Michael J. Galvin (1907−1963) was an American military United States Army Reserve Major general who served as commanding general of the 94th Infantry Reserve Division and was a member of the 6th Armored Division during World War II. After the war, Galvin served as United States Under Secretary of Labor and was a member of the Massachusetts Senate.

==Early life==
Galvin was born on September 7, 1907, in Charlestown. In 1933 he graduated from the Northeastern University School of Business. He later graduated from the Northeastern University School of Law and spent sixteen years with Herrick, Smith, Donald, Farley and Ketchum.

==Military career==
In 1928, Galvin enlisted as a private in the 9th Infantry Division. He went on active duty in 1940. General George Patton placed Galvin in the lead tank of his Flying columns. Galvin spent 280 days as a tank officer on the front line. He fought in Normandy on D-Day and at the Siege of Bastogne and was awarded the Silver Star, two Bronze Stars, the Legion of Merit, and the Croix de Guerre. He was wounded in action in 1944. From 1944 to 1945, Galvin was the operations chief of the 6th Armored Division. He was responsible for training the division and drawing up battle plans. Galvin later spent fifteen months as the 6th's intelligence chief. General George Marshall described Galvin as "the outstanding reservist in the war" before the United States Congress. He finished the war with the rank of colonel.

In 1959, Galvin became a brigadier general with the 94th Infantry Reserve Division. He, Gen. Chauncey Dean Merrill, and Gen. Costas L. Caraganis were responsible for creating a prototype Pentomic Division. In 1960, Galvin became commanding general of the 94th.

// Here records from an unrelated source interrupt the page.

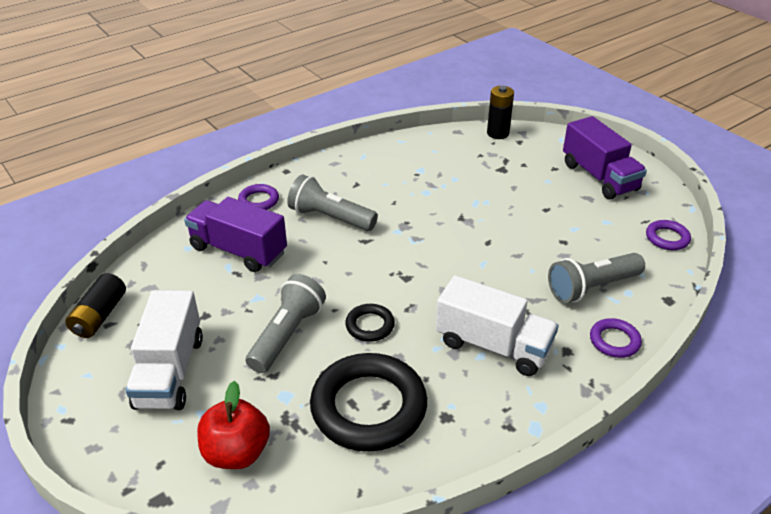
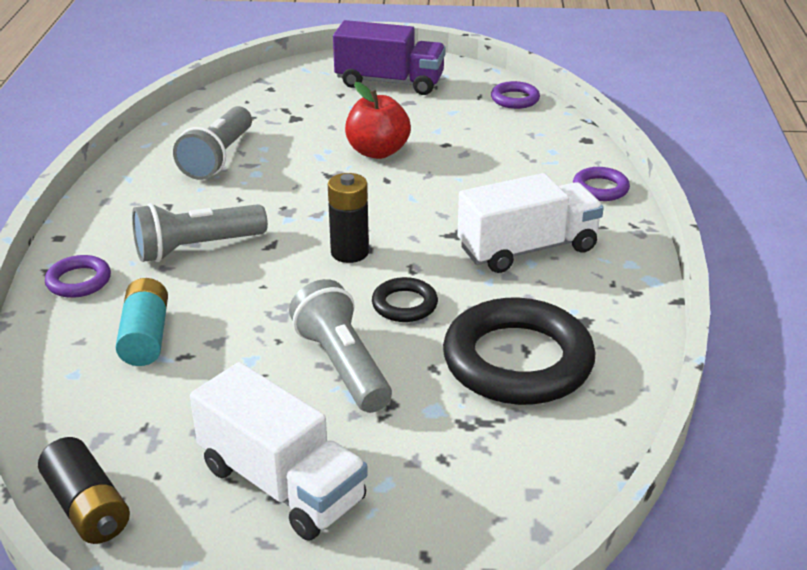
camera: 50 degrees left, 5 degrees down
(237, 452) = (476, 483): red apple -> red apple (377, 152)
(238, 250) = (145, 336): purple truck -> turquoise battery
(497, 133) = (237, 91): black battery -> black battery (349, 252)
(591, 287) = (523, 163): grey flashlight -> grey flashlight (218, 158)

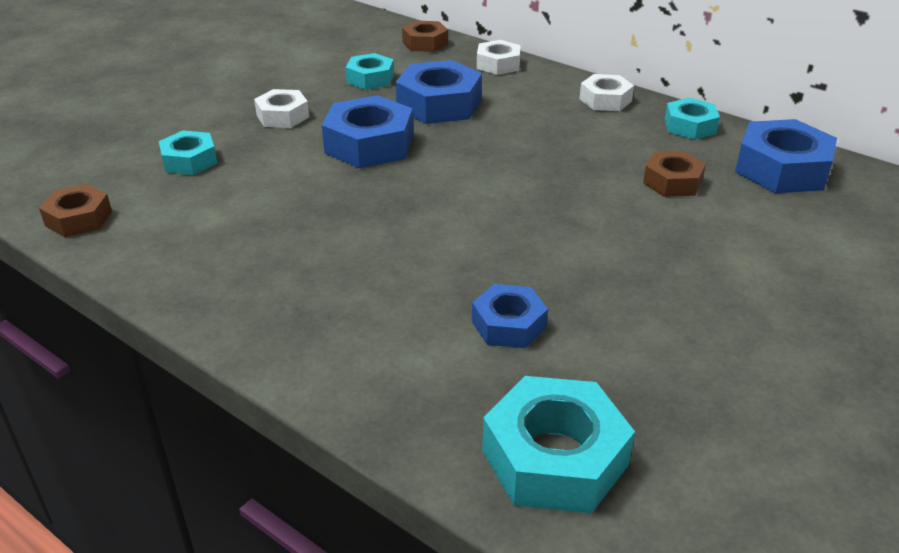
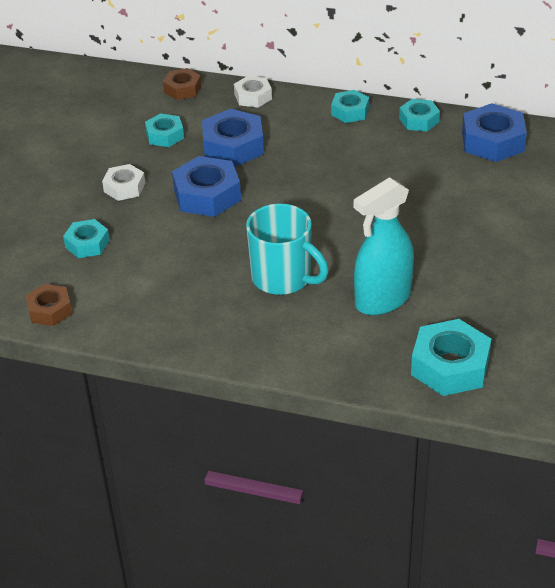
camera: 20 degrees left, 5 degrees up
(389, 259) = (283, 278): none -> turquoise mug
(508, 325) = (382, 300): blue nut -> turquoise spray bottle
(605, 100) = (350, 111): white nut -> turquoise nut
(672, 182) = (429, 170): brown nut -> none

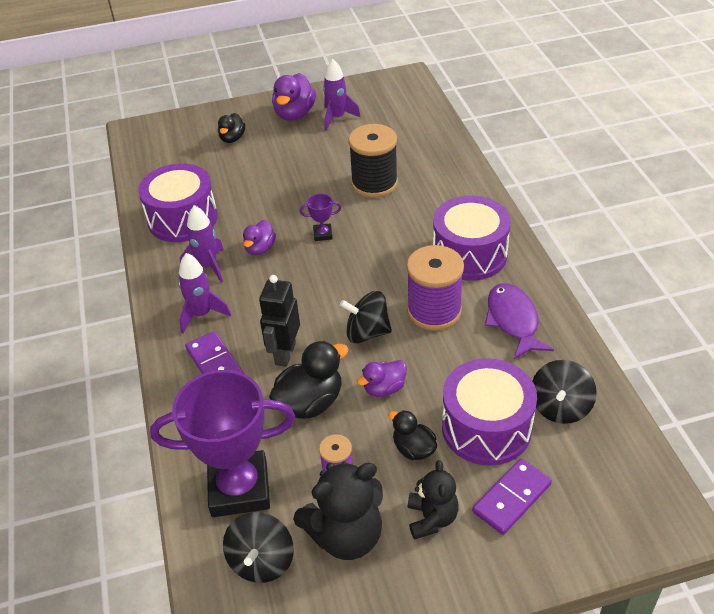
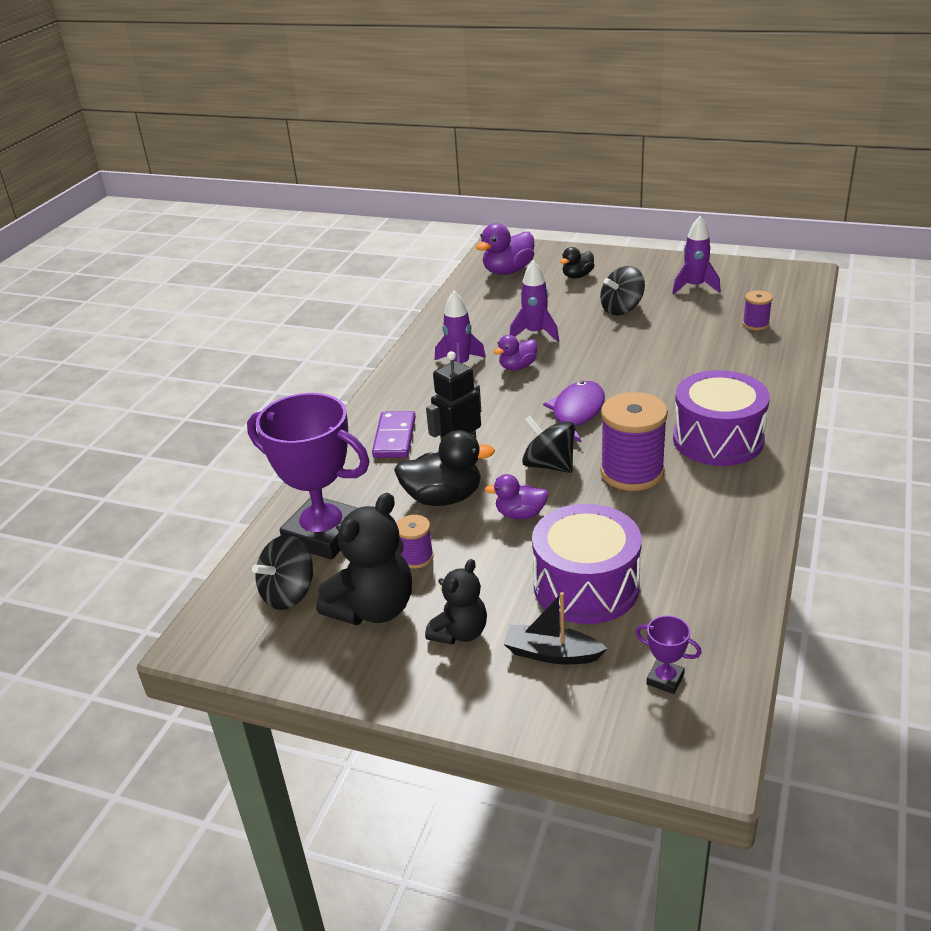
camera: 35 degrees right, 10 degrees down
(182, 219) = (473, 323): purple drum -> none
(201, 314) = (419, 398): purple rocket -> purple rocket (535, 333)
(294, 114) = (655, 273): purple duck -> purple duck (508, 271)
(322, 234) = (586, 375): purple trophy -> purple trophy (665, 679)
(346, 535) = (373, 609): black teddy bear -> black teddy bear turned 60 degrees counterclockwise
(374, 183) = (678, 350): black spool -> none
(411, 138) = (755, 324): none -> purple spool
(413, 449) = (499, 572): black duck -> none
(512, 498) = (552, 654): purple domino -> black boat
(513, 320) = (707, 511): purple fish -> purple fish (576, 413)
(560, 407) = (681, 602): black spinning top -> black spinning top (622, 309)

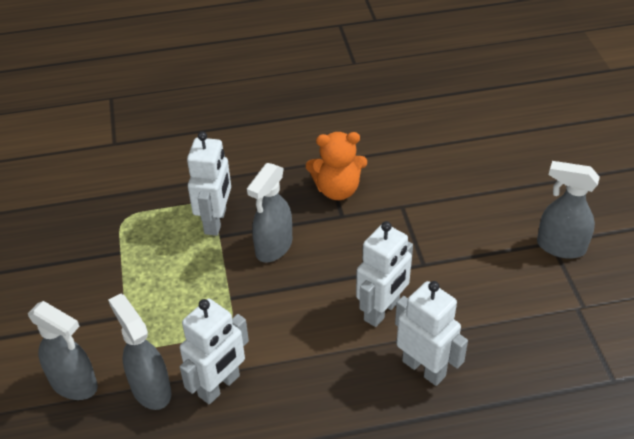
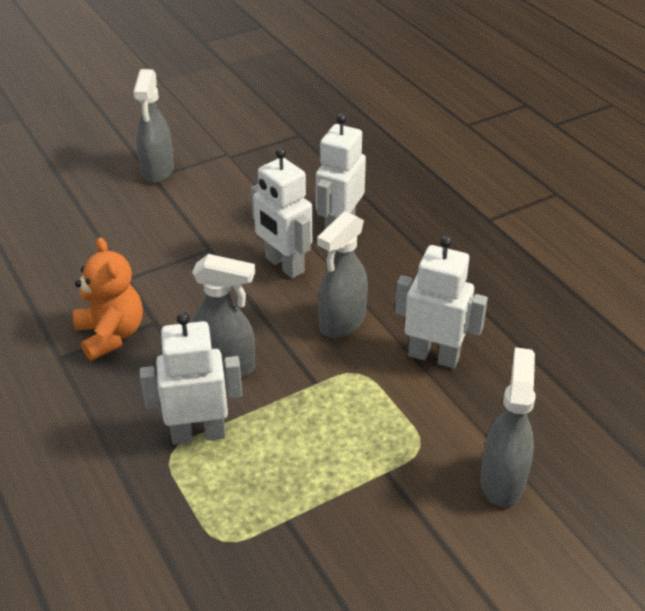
camera: 110 degrees left, 5 degrees down
(150, 389) = (468, 409): grey spray bottle -> grey spray bottle (342, 322)
(382, 311) = (284, 265): white robot -> white robot turned 150 degrees counterclockwise

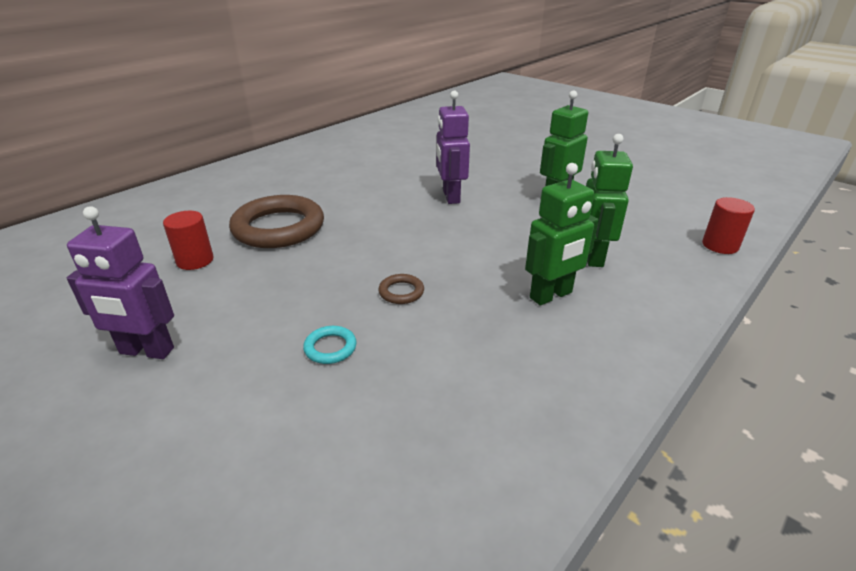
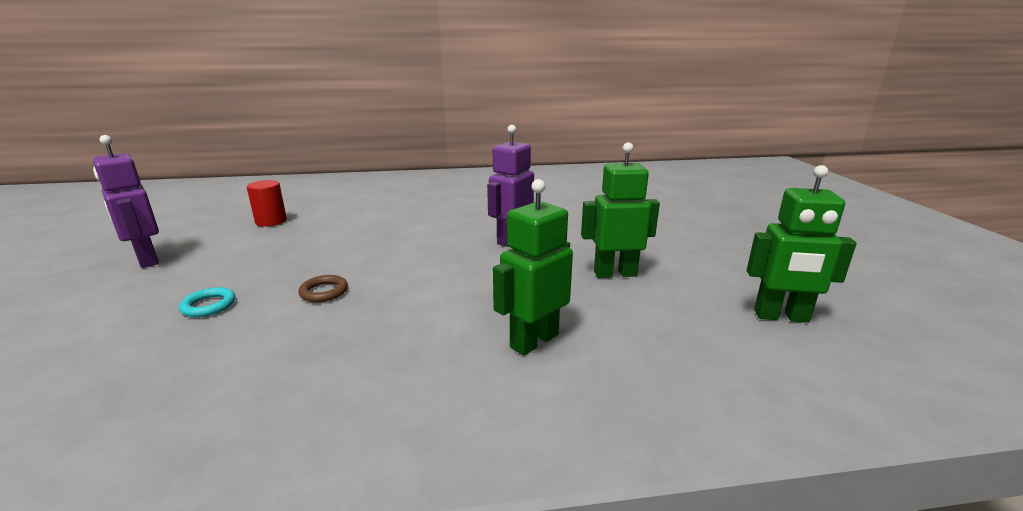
camera: 40 degrees right, 10 degrees down
(278, 228) = (351, 219): brown ring -> none
(551, 295) = (419, 354): green robot -> green robot (781, 317)
(720, 245) = (731, 408): red cylinder -> none

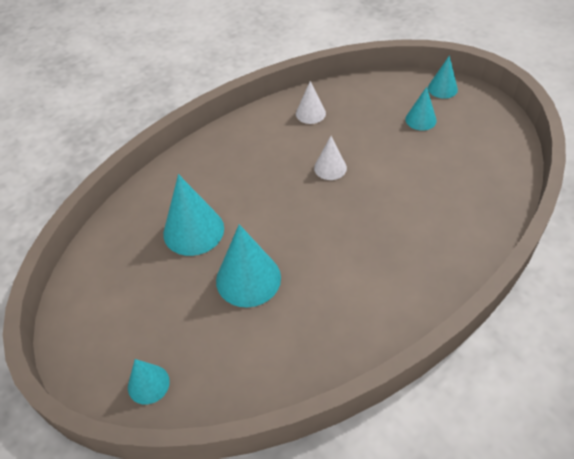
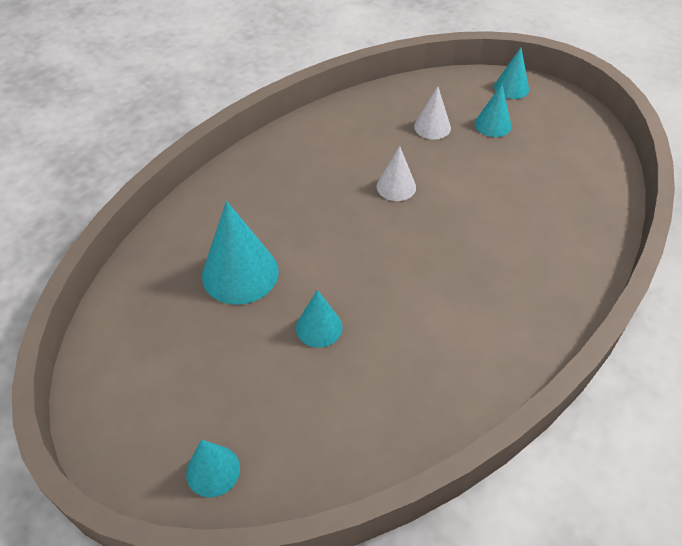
camera: 10 degrees left, 0 degrees up
(248, 279) = (319, 327): turquoise cone -> turquoise cone, size x0.57
(310, 113) = (361, 123): white cone -> white cone (432, 127)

Galvin was the author of Manpower Limited, Manpower and National Defense, and Manpower Reserves for National Defense.

==Political career==
On February 25, 1949, Galvin was nominated for the office of United States Under Secretary of Labor by president Harry S. Truman. He was recommended for the position by Secretary of Labor Maurice J. Tobin. In 1952 he led the United States delegation to a conference in Miami Beach, Florida, that discussed migratory labor agreements between the U.S. and Mexico. During the Eisenhower administration, Galvin was deputy coordinator of a team that campaigned for legislation in each state to authorize absentee voting for soldiers.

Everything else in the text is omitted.